Tristes saudações nalgum lugar
Eu ouço, saudações queridas...

Querida, onde você está?...

As luzes claras da noite,
As luzes lindas da noite...
Braços ao alto: te espero...

Querida, onde você está?...

Braços ao alto: te espero...
Levada na correnteza do Lete,
Pela pobre correnteza do Lete...

Querida, onde você está?...


O poema de Victor Hugo se chama Autre guitare (Outro violão), e talvez aluda ao fato de ser um jogo de perguntas e respostas, onde um cantor ou cantores (no caso, os homens) responde a outro ou outros (aqui, as mulheres), como trovadores ou, no Brasil, repentistas. O texto francês saiu como o de número 23 da coletânea As luzes e as sombras (1840), que granjeou vasto respeito ao escritor e cujo título é uma alusão ao mundo de beleza, amor e alegria (les rayons, gênero masculino) que convive com o lado triste, morto e esquecido (les ombres, gênero feminino) pra formar o todo da vida. As “luzes” são uma alegoria do conhecimento, que era missão civilizatória do poeta levar às “sombras”, à ignorância, mas acredito até que no poema temos a metáfora dos vivos pedindo conselho aos mortos, ou do saber racional dando brecha à experiência intuitiva.

O mais interessante é que em russo, o poema só faz sentido na ortografia pré-1918, sob a qual o poema foi escrito, ou seja, em russo se escrevia “они” pra “eles” e “онѣ” pra “elas”, mas ambos se diziam oni (pron. “aní”). Hoje, a 3.ª pessoa do plural pros três gêneros em russo é “они” escrito e falado. Em poesia, essa letra iat abolida pelos bolcheviques podia ser pronunciada “ié”, como em outras palavras, o que resultava ser a pronúncia como se o pronome moderno fosse escrito “оне” (one, pron. “anié”). Até hoje em polonês, oni significa “eles” e one é usado pra feminino e/ou neutro, quando não há entre os referentes um substantivo masculino. Portanto, este poema é um dos casos raros em que se perde o sentido com a ortografia moderna, embora a própria Shafigullina pronuncie oni pra ambos. Como em francês, “luzes” é masculino (lutchi) e “sombras” é feminino (teni) em russo, o que mantém o efeito pretendido, mas o nome do poema ficou Elas responderam, e não Outro violão. Leia mais sobre a ortografia pré-1918 neste artigo que redigi.

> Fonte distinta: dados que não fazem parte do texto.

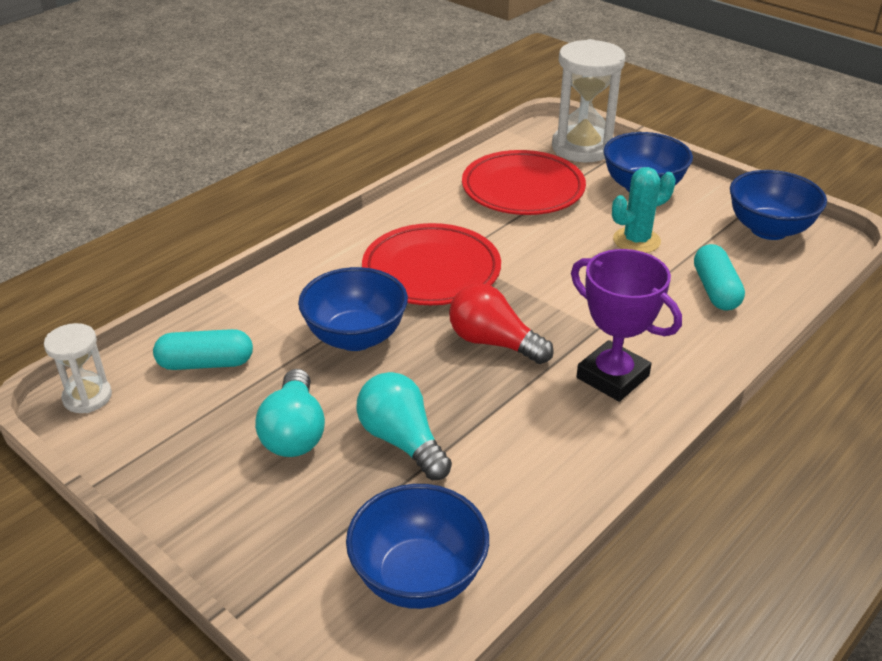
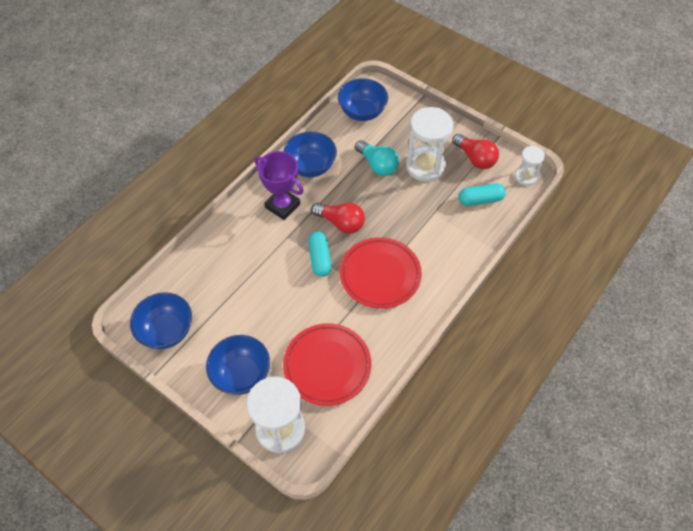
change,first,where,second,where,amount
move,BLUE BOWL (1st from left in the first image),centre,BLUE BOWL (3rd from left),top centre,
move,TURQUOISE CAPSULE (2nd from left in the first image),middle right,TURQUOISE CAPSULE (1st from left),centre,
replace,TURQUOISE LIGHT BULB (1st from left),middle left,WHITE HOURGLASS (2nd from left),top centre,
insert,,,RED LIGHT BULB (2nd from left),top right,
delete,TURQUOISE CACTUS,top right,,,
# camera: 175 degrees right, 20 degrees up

A versão musical em russo, como as anteriores, também é classificada como “romança”, ou seja, uma canção sentimental, e o próprio poema francês recebeu muitas traduções e melodias em outros países. Eu copiei desta página o texto em russo, ampliado em relação ao francês, nas duas ortografias e com as partituras. A coleção As luzes e as sombras completa de Hugo pode ser lida nesta página, com Autre guitare no número XXIII. Abaixo, o texto em russo moderno (com o pronome à antiga indicado), em russo antigo e a tradução:

Спросили они:
«Как в летучих челнах
Нам белою чайкой скользить
На волнах,
Чтоб нас сторожа не догнали?»
«Гребите!» – они [онѣ] отвечали.

Спросили они:
«Как забыть навсегда,
Что в мире
Юдольном есть бедность, беда,
Что есть в нём гроза и печали?»
«Засните!» – они [онѣ] отвечали.

Спросили они:
«Как красавиц привлечь
Без чары:
Чтоб сами на страстную речь
Они нам в объятия пали?»
«Любите!» – они [онѣ] отвечали.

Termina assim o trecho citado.